Mainz – Was die Fortbewegung von uns Menschen angeht, so gibt es nicht mehr allzu viel Neues zu entdecken: Wir laufen, rennen, gehen, hüpfen, kriechen mitunter auch mal auf allen Vieren – alles bekannt.

Anders dagegen sieht es auf der Mikroskala aus: Teilchen von weniger als einem tausendstel Millimeter Größe, die fein verteilt in einem Trägermedium schwimmen, auch kolloidale Teilchen genannt, ein klassisches Beispiel ist die Milch, haben weitaus weniger Möglichkeiten zur Fortbewegung. Dazu kommt: Es ist bislang nur wenig darüber bekannt, wie solche kolloidalen Teilchen vorwärtskommen.

„Marktschreier“-Teilchen ziehen andere an

Forscher der Johannes Gutenberg-Universität Mainz (JGU) haben nun Licht in dieses Dunkel gebracht. Sie haben mikrometergroße Teilchen entdeckt, die eine spezielle Strömung erzeugen und andere Teilchen über diese anziehen. „Man kann sich diese Teilchen wie Marktschreier vorstellen, die mit ihren Rufen andere Personen auf den Markt locken“, sagt Prof. Dr. Thomas Palberg vom Institut für Physik an der JGU. Der „Ruf“ dieser Teilchen hallt weit. Obwohl sie nur einige Mikrometer groß sind, wirkt ihre Strömung noch in Millimeterabständen – die Reichweite ihrer Strömung übersteigt ihre eigene Größe also um ein Tausendfaches. Das Besondere: Die Forscher haben diese Teilchen nicht nur entdeckt, sondern ihre Anziehung vermessen und quantitativ beschrieben. Anders gesagt: Sie haben das Wechselwirkungspotenzial bestimmt. Auch fanden sie heraus, wie die Teilchen zu Marktschreiern werden, wie sie also die Strömung erzeugen.

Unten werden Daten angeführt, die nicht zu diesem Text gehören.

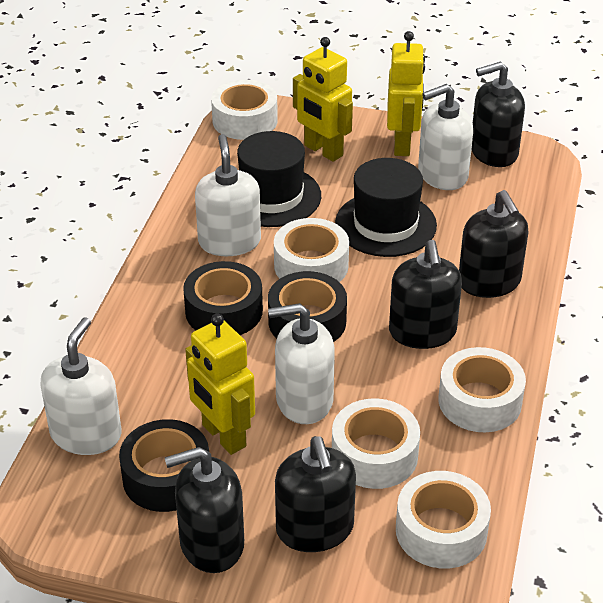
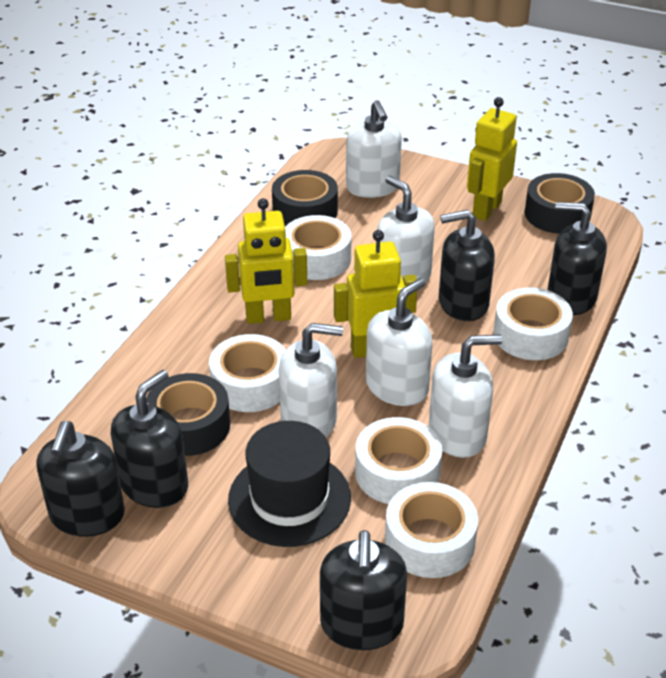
black hat: 2 -> 1
white soap dispenser: 4 -> 5

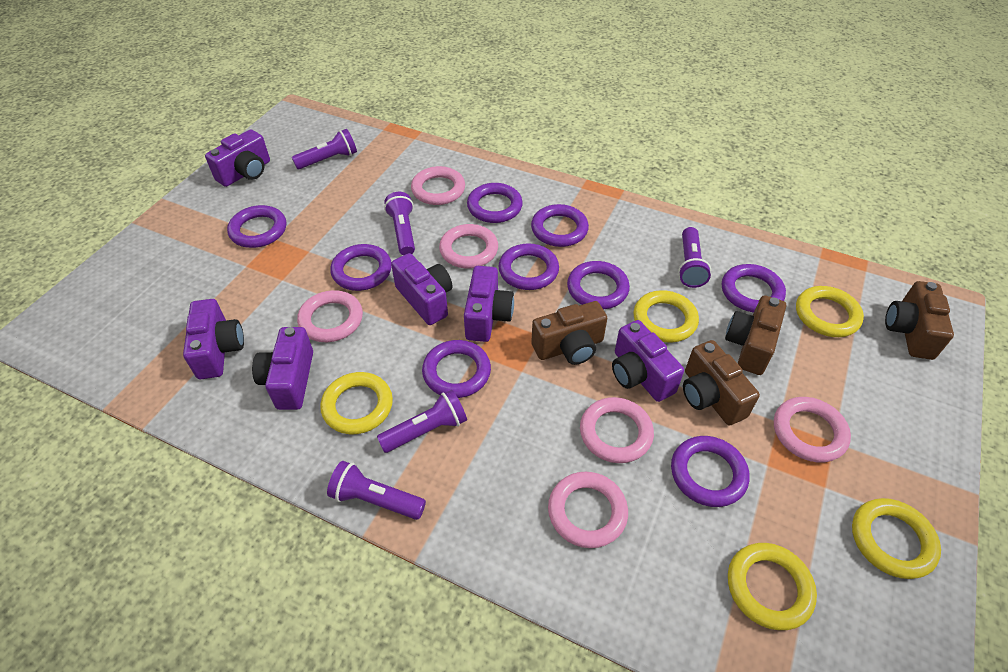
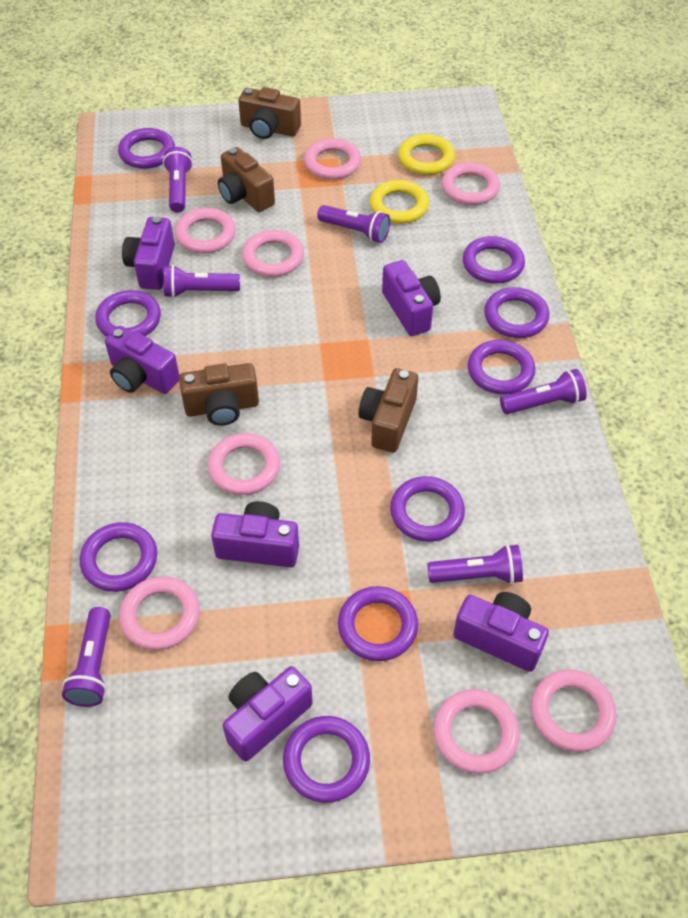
pink ring: 6 -> 8
purple flashlight: 5 -> 6
yellow ring: 5 -> 2

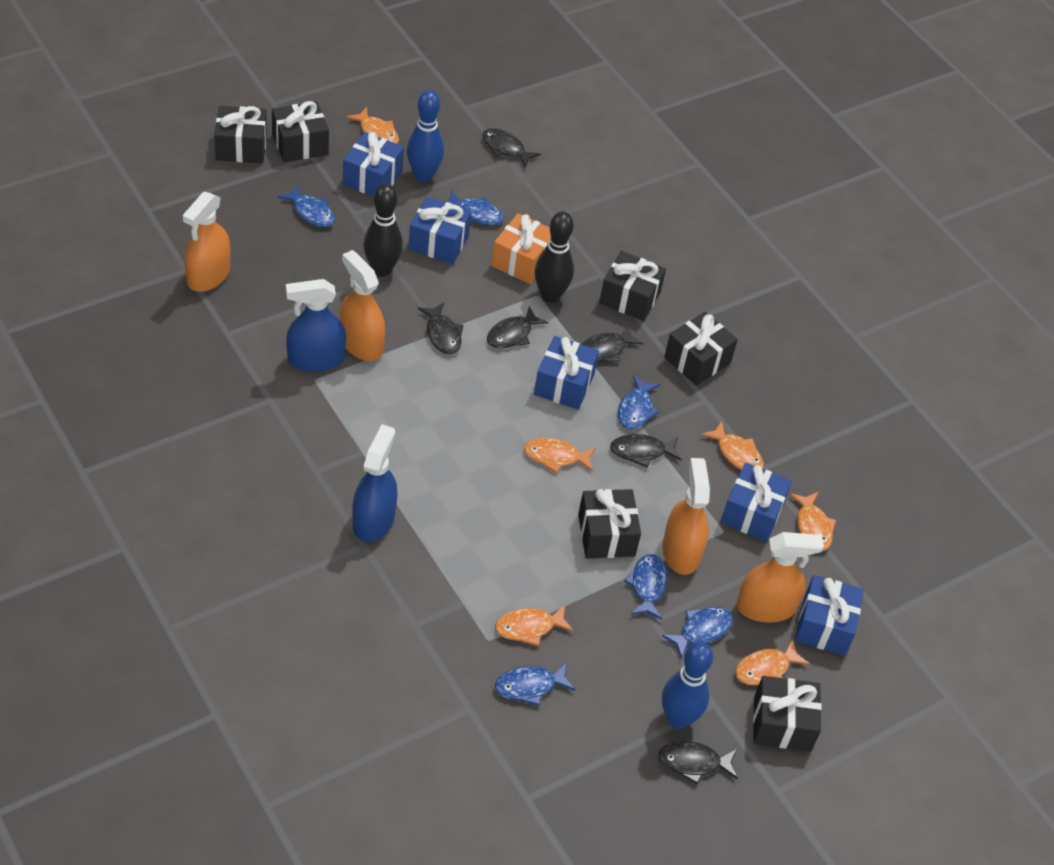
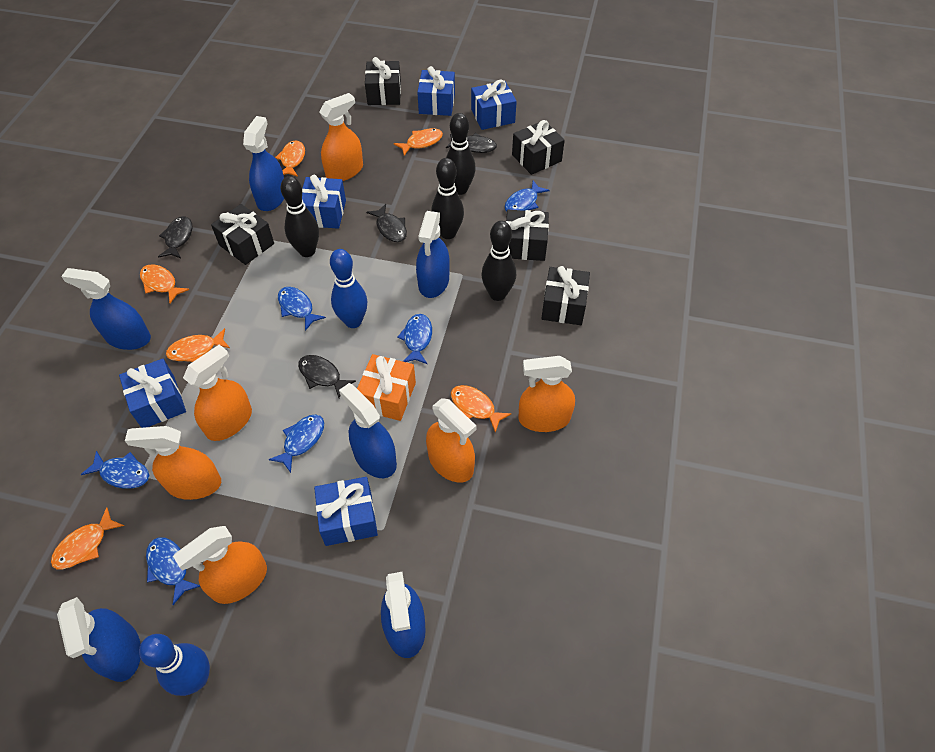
black bowling pin: 2 -> 4
black fish: 6 -> 4
black gift: 6 -> 5
blue spray bottle: 2 -> 6
orange spray bottle: 4 -> 6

„Die Teilchen tauschen ihre Protonen, das sind positiv geladene Wasserstoffionen, gegen Verunreinigungen aus. Dadurch entsteht ein pH-Gradient, die elektrischen Ladungen werden getrennt, die Raumladungszone setzt sich in Bewegung und zieht das umgebende Wasser mit – es entsteht eine Strömung“,

beschreibt Palberg. Den gesamten Prozess der Fortbewegung können die Wissenschaftler rund um Prof. Dr. Thomas Palberg im Computer nachbilden und simulieren. Für ihre Experimente nutzen sie negativ geladene Plastikkügelchen, die in salzarmem oder destilliertem Wasser schwimmen. Diese Kügelchen untersuchen sie mit Videomikroskopie und anderen optischen Methoden.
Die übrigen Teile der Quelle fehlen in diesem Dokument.